Choosing the right investment option for you can be confusing and scary. With a number of options to choose from varying from equities to bonds to government schemes etc, it can be a difficult decision to make.
While equities are riskier investments, bonds and government schemes make a safer choice. One such safe investment option is savings bonds. These are convenient for people who are looking for a fixed income source. They have a fixed rate of return and hence are unaffected by the markets or the economic conditions.
Generally, bonds have a higher minimum investment limit so a number of investors do not prefer it, however, savings bonds have lower investment limits making it easier and more affordable for investors.
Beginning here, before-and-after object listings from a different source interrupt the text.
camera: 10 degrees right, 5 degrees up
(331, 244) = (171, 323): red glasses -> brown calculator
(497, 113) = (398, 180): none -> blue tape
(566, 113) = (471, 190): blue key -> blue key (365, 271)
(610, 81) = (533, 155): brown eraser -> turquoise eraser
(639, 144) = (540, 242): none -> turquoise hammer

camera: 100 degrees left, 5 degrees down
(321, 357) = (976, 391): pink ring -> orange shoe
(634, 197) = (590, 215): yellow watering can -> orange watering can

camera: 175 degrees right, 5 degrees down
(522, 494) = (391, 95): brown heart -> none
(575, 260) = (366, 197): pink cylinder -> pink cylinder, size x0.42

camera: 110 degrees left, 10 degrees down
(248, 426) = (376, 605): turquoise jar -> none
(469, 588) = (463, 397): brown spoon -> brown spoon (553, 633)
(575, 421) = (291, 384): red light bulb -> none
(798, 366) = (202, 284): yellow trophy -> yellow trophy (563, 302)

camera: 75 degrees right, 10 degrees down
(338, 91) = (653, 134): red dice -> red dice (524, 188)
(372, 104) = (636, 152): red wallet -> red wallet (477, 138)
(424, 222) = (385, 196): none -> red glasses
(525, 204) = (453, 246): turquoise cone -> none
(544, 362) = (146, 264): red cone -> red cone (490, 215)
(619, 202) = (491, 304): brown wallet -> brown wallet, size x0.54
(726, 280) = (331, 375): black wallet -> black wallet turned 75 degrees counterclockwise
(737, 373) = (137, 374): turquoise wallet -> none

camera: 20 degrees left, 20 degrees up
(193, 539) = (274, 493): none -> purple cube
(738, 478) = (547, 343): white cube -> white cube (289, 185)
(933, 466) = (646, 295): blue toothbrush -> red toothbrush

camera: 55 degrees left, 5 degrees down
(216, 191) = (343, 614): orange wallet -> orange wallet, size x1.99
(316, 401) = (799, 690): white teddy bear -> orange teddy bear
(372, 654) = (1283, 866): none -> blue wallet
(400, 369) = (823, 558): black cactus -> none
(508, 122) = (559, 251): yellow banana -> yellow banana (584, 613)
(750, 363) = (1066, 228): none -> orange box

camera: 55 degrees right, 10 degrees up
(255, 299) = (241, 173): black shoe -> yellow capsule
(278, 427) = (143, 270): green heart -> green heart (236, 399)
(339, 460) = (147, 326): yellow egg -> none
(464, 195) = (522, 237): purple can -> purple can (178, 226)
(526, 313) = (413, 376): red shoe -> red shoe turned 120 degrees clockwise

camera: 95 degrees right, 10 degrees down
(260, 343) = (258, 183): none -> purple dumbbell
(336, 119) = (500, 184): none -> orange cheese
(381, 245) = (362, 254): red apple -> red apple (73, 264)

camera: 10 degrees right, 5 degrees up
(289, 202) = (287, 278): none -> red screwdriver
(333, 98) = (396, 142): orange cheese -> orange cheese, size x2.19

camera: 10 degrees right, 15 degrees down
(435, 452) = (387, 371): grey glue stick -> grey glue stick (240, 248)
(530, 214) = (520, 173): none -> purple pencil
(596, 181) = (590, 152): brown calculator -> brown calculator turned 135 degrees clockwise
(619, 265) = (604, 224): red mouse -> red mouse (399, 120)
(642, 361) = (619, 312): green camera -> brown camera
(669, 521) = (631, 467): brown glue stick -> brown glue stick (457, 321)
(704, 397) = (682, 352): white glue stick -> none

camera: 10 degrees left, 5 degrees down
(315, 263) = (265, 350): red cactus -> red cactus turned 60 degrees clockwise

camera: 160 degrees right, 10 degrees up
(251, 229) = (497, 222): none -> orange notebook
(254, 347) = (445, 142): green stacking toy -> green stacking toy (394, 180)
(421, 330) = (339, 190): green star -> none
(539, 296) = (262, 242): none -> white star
In 2003, the government introduced an 8 percent Savings Bond but later replaced it in 2018 with a 7.75 percent bond. It has a minimum investment of ₹1,000 or in multiples of ₹1,000 making it very affordable.
Types
There are two options available to you while investing in a savings bond - cumulative and non-cumulative.
In the cumulative option, the interest is paid out directly at maturity. So suppose you invested ₹1000, you will get ₹1,703 at maturity. The interest amount is reinvested in bonds till maturity in this case.
While in the non-cumulative option, the interest is paid out every six months to the investor.
Let's look at the key features of this bond to decide whether it is a good choice for investment:
1) Any individual or Hindu Undivided Families can invest in these bonds. However, they are not open for investment to non-resident Indians (NRIs).
2) These bonds have a sovereign guarantee which means the agreed-upon rate of interest, currently 7.75 percent, will be paid by the government irrespective of any downtrends. At maturity, the total amount (principal + interest) will be returned to you by the government and there is no risk involved.
3) One can apply for these bonds in online as well as offline mode. A number of banks also provide this investment option. You can download a form online, or take one from their branches, fill it up and submit it.
4) The bank then starts the process and issues you a certificate of holding for proof of investment.
5) It is important to note that these bonds are NOT tax-free. The interest you get on these bonds will be added to your taxable income and taxed at your income tax rate. A TDS will also be deducted on the interest earned.
6) While the minimum investment limit of a savings bond is ₹1,000, there is no maximum limit. You can invest as much as you like.
7) While the redemption period is 7 years, premature withdrawal is allowed for senior citizens. The lock-in period decreases as the investor's age increases.
8) These bonds are non-transferrable.
9) These bonds cannot be used as collateral for loans like PPF.
Now that we know what are the basic features of a savings bond, it will be easier for you to make a decision as to whether it fits your portfolio or not.